Author : Mahyar Sabouniaghdam
Email : saboonimahyar@gmail.com
- Main Jupyter Notebook ( EDA & Feature Engineering & Text Cleaning & TF-IDF Vectorizing & Modeling & Model Optimization & ML Pipeline & Advanced Modeling & ROC-AUC )
- Deep Learning Jupyter Notebook ( Deep Learning Models & ANN & Multi Class Neural Networks & XGBoost )
- Capstone Project Business Report PDF File
- Capstone Project Demo Day Presentation PDF File
The objective of this capstone project was to create a machine learning model that predicts the quality of questions posted on Stack Overflow, a popular question and answer platform for software developers. Our goal was to maintain a high-quality, organized repository of programming knowledge for all users to benefit from. To achieve this, we analyzed a dataset of 60,000 Stack Overflow questions and their corresponding quality ratings.

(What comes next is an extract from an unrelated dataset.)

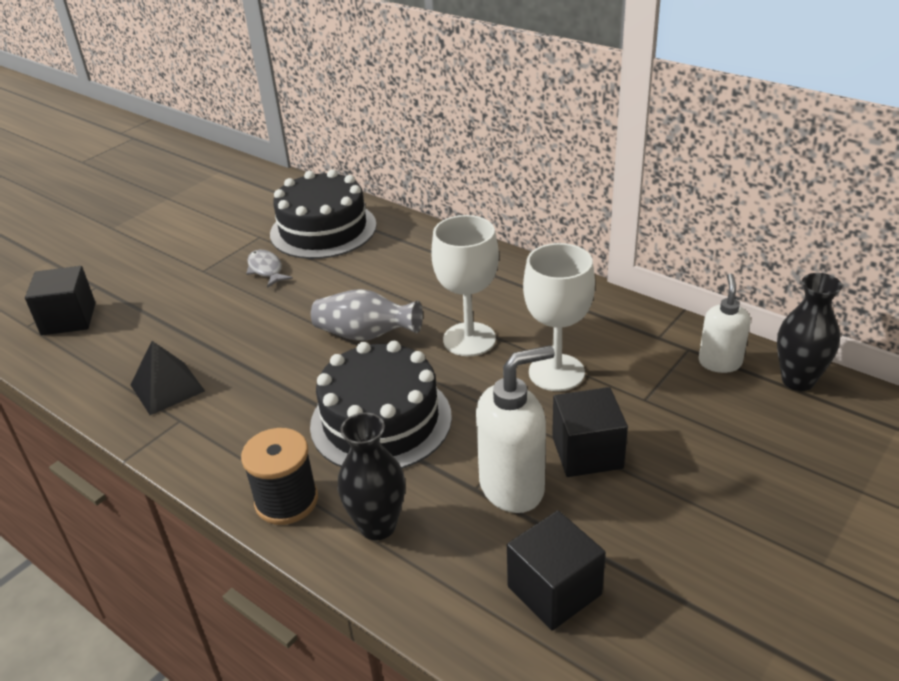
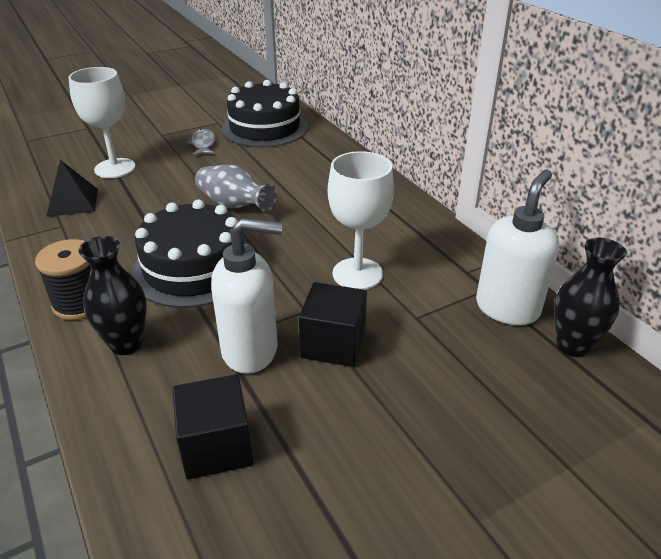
camera: 20 degrees right, 0 degrees up
(68, 319) = (53, 143): black cube -> none
(469, 339) = (308, 230): white goblet -> white goblet (115, 168)
(719, 362) = (507, 308): white soap dispenser -> white soap dispenser, size x1.56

Stack Overflow receives millions of questions each year, and it is crucial to determine the quality of these questions to maintain the platform's reputation as a reliable source of information. About 6% of all new questions end up being closed, which can negatively impact the user experience. Our project aims to predict the quality of questions to reduce the time and effort required to filter through low-quality questions.
Improving the quality prediction of questions on question and answer platforms is a relevant problem area to apply data science techniques. Our project adds business value by enhancing the user experience of Stack Overflow users.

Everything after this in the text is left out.